Moreover, by fatuously focussing on parental "choice," the voucher revolutionaries forget that expanding the "choices" of  poor parents by giving them more taxpayer money also restricts the "choices" of the suburban parents and private-school parents from having the sort of education that they want for their kids. The focus should not be on abstract "choice," but on money earned. The more money you or your family earns, the more "choices" you necessarily have on how to spend that money.

Furthermore, there is no need for "vouchers" for particular goods or services: for education vouchers, food stamps, housing vouchers, television vouchers, or what have you. By far the best "voucher," and the only voucher needed, is the dollar bill that you earn honestly, and don't grab from others, even if they are merely taxpayers.

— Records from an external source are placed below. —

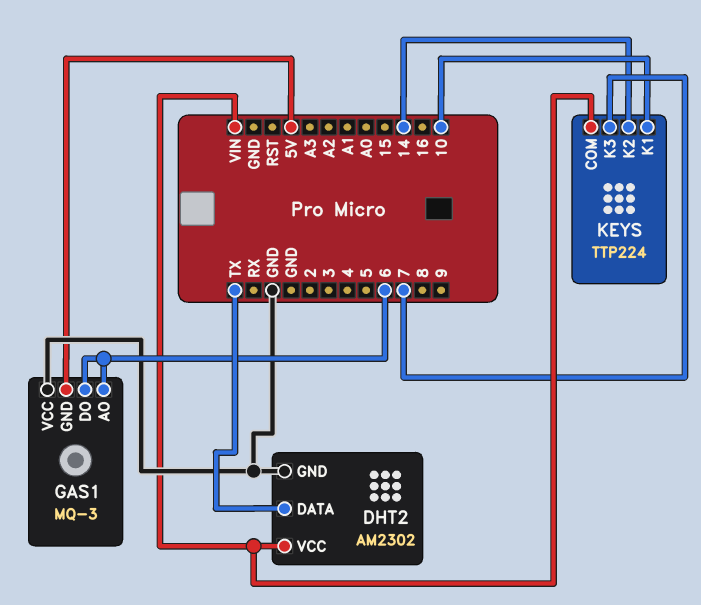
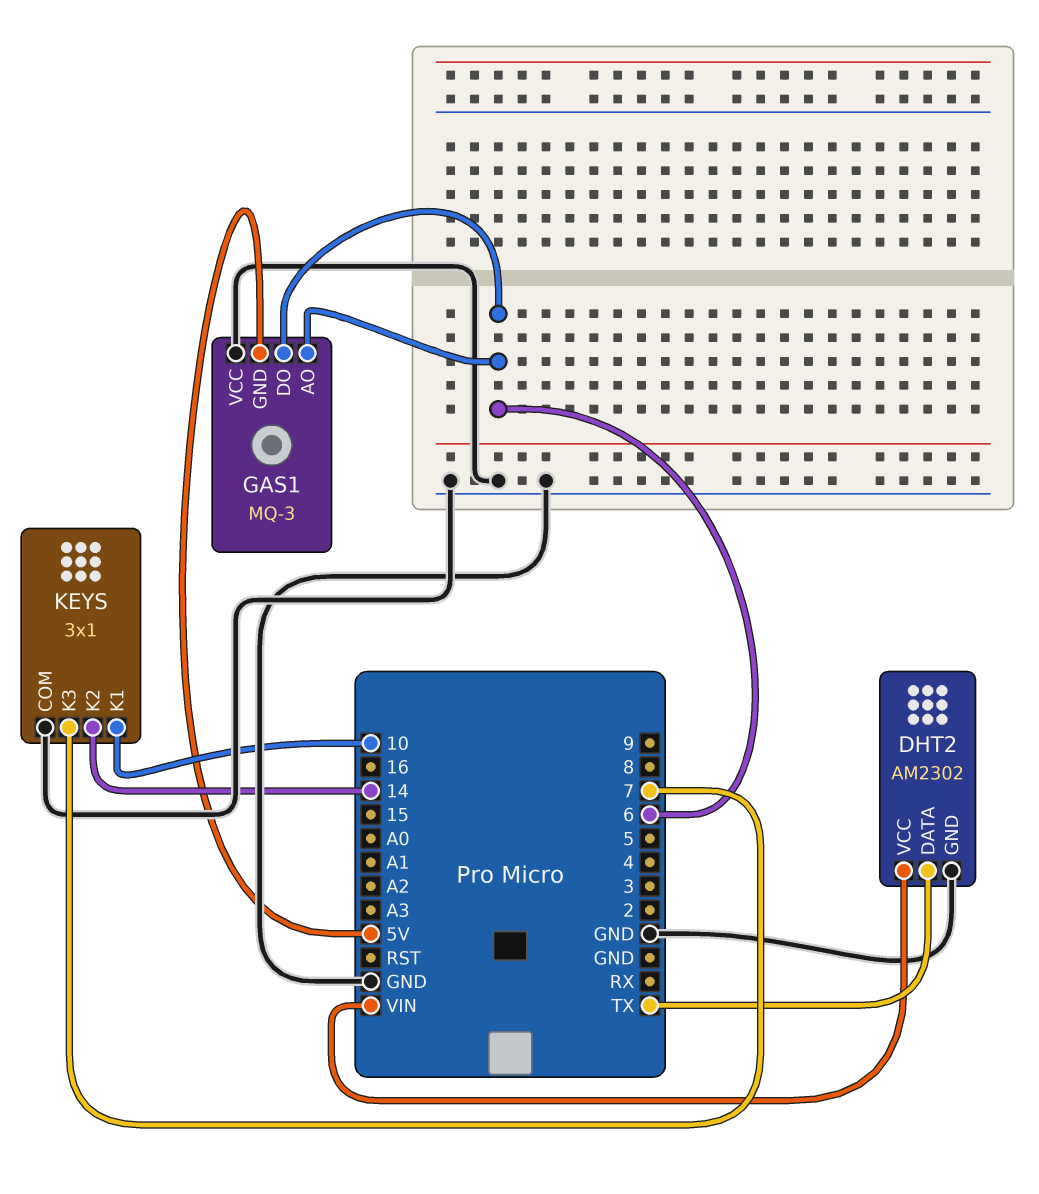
KEYS: TTP224 -> 3x1
KEYS pin COM: VIN -> GND

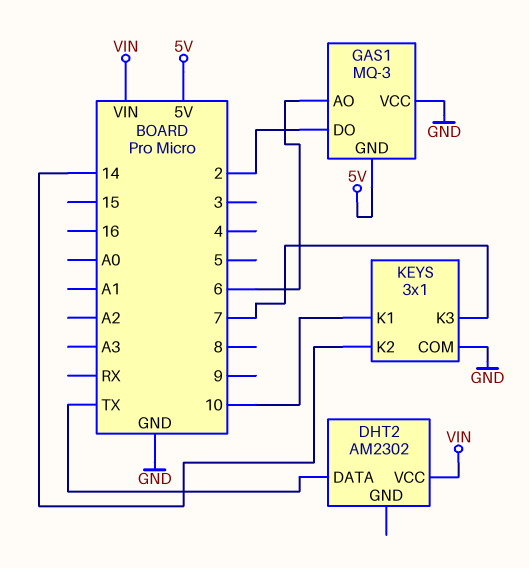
DHT2 pin GND: GND -> none
GAS1 pin DO: 6 -> 2

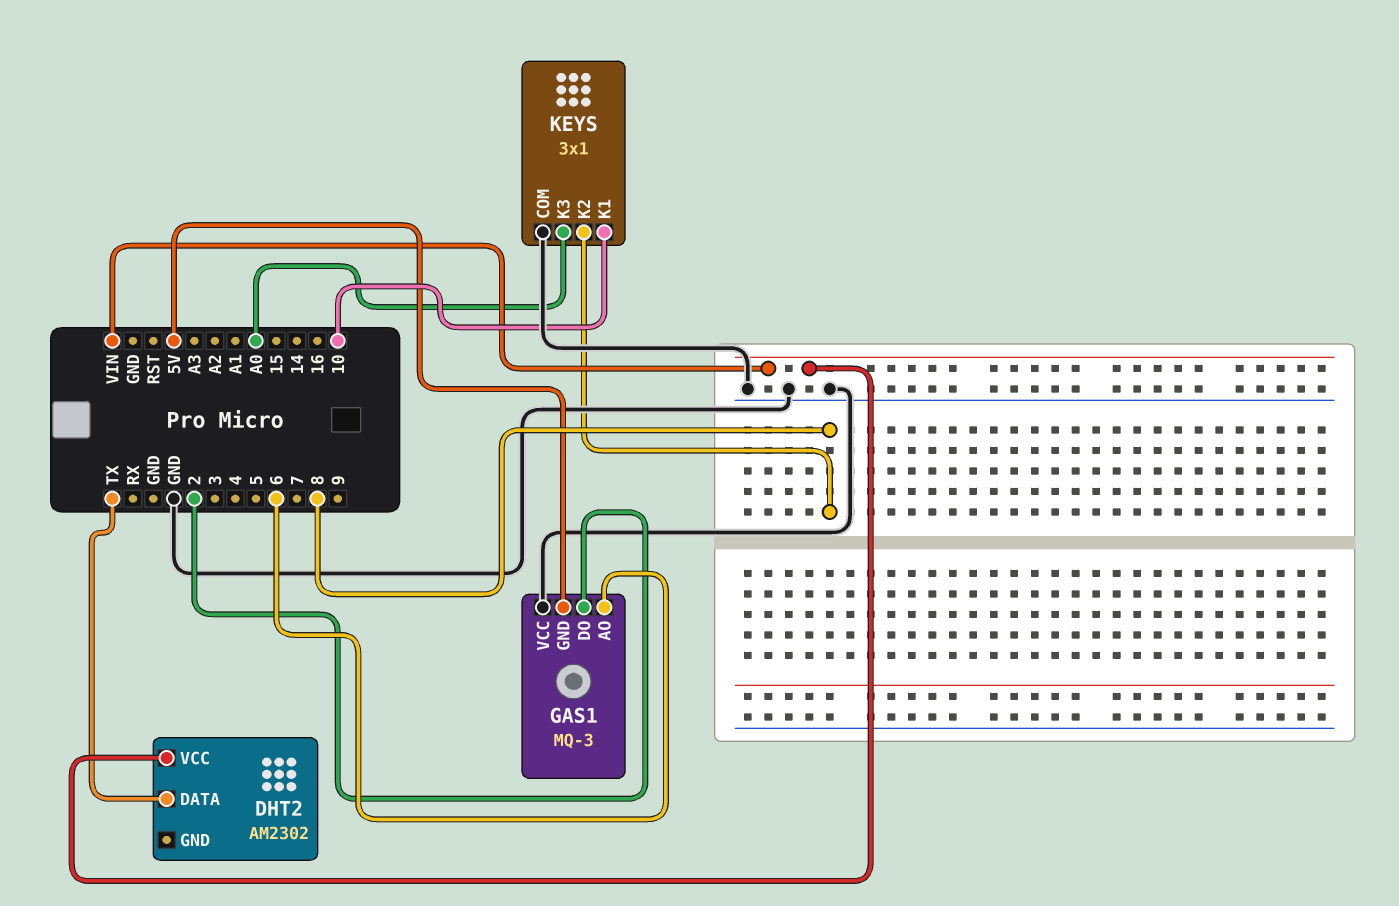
KEYS pin K2: 14 -> 8
KEYS pin K3: 7 -> A0

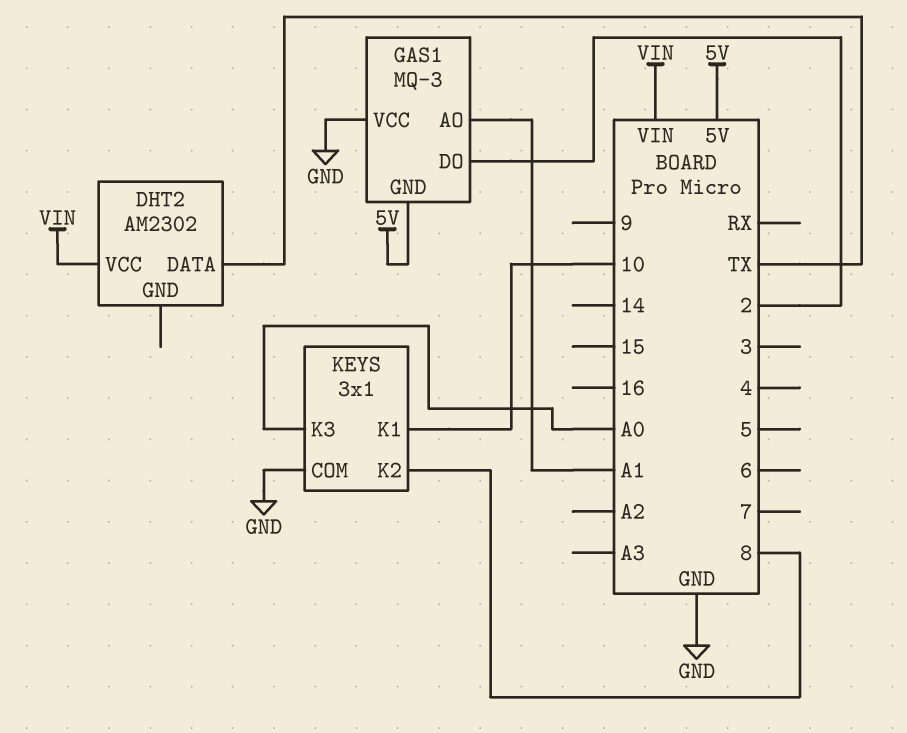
GAS1 pin AO: 6 -> A1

How in the world did conservatives and libertarians allow themselves to fall into this trap, where in the name of "political realism" they not only abandoned their principles of liberty and private property, but also found themselves expending effort and resources on a hopelessly losing cause? By taking their eye off the ball, off the central necessity for the rights of private property. Instead they ran after such seemingly "realistic" goals as helping the poor and pushing egalitarianism. Vouchers lost big because people wanted to protect their communities against state depredations. The voucher advocates got precisely what they deserved.

If the voucher fans are not irredeemably wedded to the welfare state and egalitarianism, how can they pursue a course that would be "positive" and realistic, and yet also cleave to their own professed principles of liberty and property rights? They could: (1) repeal regulations on private schools; (2) cut swollen public school budgets; (3) insure strictly local control of public schools by the parents and taxpayers of the respective neighborhoods; and (4) cut taxes so people can opt out of public schools.

Let each locality make its own decisions on its schools and let the state and federal government get out completely. But this also means that the voucher policy wonks--most of whom reside in D.C., New York, and Los Angeles--should get out as well, and devote their considerable energies to fixing up the admittedly horrible public schools in their own urban backyards.